A lonely man in search of meaning struggles to reconnect
with his estranged family after his father suffers a stroke.
Five Easy Pieces (1970)
Directed by Bob Rafelson
Written by Carole Eastman
Starring Jack Nicholson, Karen Black, Billy Green Bush,
Lois Smith, Susan Anspach, Ralph Waite, Helena Kallianiotes
Oscar Nominations - Best Picture, Best Actor (Jack Nicholson),
Best Supporting Actress (Karen Black), Best Original Screenplay
I tend not to enjoy movies without a point. I like an intriguing narrative peppered with memorable characters throughout. Five Easy Pieces started out as an aimless road movie, but evolved into a blistering family drama about expectations and finding meaning in whatever works best for you. Jack Nicholson proved right from the start that he is one of the greatest performers to ever stand in front of a camera, and his turn as Bobby Dupea is heartbreaking. This 70's classic exceeded my expectations and gave me another Nicholson performance to enjoy.

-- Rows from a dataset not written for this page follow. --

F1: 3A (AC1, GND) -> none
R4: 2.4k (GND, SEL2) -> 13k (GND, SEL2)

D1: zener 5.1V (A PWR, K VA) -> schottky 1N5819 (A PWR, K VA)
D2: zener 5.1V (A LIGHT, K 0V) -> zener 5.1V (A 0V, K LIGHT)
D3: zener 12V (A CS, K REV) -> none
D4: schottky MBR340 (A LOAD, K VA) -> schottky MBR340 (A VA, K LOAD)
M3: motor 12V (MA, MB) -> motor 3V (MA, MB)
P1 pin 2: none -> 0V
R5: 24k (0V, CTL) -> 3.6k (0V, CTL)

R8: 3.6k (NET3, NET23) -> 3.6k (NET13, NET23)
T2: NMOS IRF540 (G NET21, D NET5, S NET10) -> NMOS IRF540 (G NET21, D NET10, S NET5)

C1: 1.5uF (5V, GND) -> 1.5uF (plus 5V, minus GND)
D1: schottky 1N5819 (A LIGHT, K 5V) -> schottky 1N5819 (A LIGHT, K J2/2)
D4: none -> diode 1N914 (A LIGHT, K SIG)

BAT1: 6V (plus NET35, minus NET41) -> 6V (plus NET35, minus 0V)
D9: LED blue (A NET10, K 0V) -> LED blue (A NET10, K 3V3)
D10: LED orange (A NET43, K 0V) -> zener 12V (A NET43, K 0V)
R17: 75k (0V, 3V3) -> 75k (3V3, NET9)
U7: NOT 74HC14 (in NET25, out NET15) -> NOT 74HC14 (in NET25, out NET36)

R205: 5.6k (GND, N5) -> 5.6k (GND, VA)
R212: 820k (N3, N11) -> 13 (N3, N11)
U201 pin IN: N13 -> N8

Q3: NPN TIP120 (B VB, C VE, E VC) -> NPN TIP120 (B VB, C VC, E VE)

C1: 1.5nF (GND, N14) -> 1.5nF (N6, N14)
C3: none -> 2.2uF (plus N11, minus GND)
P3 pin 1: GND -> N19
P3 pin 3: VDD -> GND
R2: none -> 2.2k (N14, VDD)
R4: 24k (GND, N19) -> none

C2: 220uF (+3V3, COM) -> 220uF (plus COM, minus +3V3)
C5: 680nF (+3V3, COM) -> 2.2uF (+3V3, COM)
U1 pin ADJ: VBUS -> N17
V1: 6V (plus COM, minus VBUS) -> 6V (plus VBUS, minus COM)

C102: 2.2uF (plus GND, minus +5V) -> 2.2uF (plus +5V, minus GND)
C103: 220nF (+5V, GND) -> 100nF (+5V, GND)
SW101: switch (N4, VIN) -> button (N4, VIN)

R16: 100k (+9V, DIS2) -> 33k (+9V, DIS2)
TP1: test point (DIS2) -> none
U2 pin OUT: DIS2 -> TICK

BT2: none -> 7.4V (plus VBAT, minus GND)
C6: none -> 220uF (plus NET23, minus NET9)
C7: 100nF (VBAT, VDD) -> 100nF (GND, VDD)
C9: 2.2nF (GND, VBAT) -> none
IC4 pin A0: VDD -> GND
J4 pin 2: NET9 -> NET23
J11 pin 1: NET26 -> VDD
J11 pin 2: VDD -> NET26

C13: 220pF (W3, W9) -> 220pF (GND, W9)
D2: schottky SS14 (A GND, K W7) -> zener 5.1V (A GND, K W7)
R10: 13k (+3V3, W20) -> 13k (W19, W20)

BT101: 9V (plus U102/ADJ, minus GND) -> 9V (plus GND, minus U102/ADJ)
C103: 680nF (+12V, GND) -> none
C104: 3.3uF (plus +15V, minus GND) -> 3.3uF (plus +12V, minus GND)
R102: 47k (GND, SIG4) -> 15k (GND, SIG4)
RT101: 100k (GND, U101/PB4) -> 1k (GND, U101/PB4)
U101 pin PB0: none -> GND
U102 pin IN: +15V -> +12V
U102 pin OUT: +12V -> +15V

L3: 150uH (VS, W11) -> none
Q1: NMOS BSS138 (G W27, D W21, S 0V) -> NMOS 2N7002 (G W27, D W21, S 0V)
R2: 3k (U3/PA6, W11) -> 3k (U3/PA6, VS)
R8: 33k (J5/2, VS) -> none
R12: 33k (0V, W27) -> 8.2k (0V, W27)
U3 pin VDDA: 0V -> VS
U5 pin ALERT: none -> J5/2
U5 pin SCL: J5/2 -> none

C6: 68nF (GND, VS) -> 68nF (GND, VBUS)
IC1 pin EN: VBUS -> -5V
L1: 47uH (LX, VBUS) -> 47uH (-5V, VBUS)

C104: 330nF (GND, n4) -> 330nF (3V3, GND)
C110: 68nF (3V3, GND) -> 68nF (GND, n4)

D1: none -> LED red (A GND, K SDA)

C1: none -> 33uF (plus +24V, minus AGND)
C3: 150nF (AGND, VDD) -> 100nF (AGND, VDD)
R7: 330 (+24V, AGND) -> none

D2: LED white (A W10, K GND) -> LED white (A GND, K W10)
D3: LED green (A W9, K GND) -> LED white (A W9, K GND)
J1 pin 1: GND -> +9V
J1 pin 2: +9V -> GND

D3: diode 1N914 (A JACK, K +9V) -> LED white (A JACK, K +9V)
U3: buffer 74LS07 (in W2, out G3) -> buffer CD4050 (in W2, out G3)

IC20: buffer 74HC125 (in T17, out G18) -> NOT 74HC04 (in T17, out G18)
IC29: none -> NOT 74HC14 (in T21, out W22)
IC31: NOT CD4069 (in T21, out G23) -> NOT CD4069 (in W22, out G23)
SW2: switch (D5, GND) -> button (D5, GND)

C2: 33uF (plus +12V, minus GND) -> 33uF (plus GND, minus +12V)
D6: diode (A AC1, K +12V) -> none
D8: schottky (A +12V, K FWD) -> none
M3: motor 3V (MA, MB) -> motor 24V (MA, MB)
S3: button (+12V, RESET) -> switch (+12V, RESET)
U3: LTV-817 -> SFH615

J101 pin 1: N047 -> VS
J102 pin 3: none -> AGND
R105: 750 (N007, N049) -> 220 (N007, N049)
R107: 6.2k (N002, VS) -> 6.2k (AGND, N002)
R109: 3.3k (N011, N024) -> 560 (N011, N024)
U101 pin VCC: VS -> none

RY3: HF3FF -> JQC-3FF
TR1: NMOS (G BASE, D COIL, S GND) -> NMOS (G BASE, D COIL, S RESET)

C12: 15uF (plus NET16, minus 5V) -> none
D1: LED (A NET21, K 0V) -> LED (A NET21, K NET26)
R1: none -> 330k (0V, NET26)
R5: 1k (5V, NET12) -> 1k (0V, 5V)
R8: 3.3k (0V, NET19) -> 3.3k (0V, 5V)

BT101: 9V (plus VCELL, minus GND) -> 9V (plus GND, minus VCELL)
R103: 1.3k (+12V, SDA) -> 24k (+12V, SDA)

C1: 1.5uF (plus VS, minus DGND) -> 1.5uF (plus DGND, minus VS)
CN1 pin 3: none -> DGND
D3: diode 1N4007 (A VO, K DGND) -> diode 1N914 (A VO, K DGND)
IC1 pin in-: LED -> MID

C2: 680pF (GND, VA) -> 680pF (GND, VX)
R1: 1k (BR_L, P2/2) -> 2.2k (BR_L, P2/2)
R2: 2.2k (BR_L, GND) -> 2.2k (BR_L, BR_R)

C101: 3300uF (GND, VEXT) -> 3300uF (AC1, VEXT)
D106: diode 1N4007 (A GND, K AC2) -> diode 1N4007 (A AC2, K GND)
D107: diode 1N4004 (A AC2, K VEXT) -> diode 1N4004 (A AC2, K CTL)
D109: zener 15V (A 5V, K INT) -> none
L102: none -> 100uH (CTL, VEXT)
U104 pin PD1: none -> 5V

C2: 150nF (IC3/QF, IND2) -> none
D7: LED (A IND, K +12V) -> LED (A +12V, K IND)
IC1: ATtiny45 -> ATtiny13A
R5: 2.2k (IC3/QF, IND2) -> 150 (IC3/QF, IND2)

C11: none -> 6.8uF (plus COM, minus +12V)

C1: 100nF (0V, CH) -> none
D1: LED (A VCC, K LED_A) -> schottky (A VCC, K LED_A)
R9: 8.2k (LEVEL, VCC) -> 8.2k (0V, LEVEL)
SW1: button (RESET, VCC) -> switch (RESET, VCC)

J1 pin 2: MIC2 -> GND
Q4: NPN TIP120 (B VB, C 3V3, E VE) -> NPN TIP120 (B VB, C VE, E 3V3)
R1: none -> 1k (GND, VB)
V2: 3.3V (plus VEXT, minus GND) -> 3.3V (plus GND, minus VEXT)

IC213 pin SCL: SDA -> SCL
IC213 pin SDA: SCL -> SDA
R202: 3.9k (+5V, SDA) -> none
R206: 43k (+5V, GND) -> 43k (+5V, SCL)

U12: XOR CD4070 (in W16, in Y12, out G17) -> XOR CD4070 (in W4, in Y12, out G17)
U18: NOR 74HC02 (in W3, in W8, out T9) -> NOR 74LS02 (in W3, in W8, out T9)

Bobby Dupea is a wanderer. He works odd jobs here and there, and he doesn't stay in one place for too long. He's chained to his girl Rayette Dipesto (Black) for reasons unknown, even though he seems to despise everything about her. When he learns his father's had a stroke, he tries to reconnect with his family, who we learn are all musical prodigies, and so was Bobby before he turned his back on their snobbish ways. Now, Bobby is forced to confront his personal demons and let go of some of the animosity towards his family before it's too late. It's a painfully relatable situation that still resonates with audiences today.
Five Easy Pieces is a critical piece of the evolution of New Hollywood. Films like this that told relatable, human stories in the mid 20th century were a direct answer to the new generation of moviegoers. It's a road drama that is built on character and themes like choosing your own path in life, making it timeless.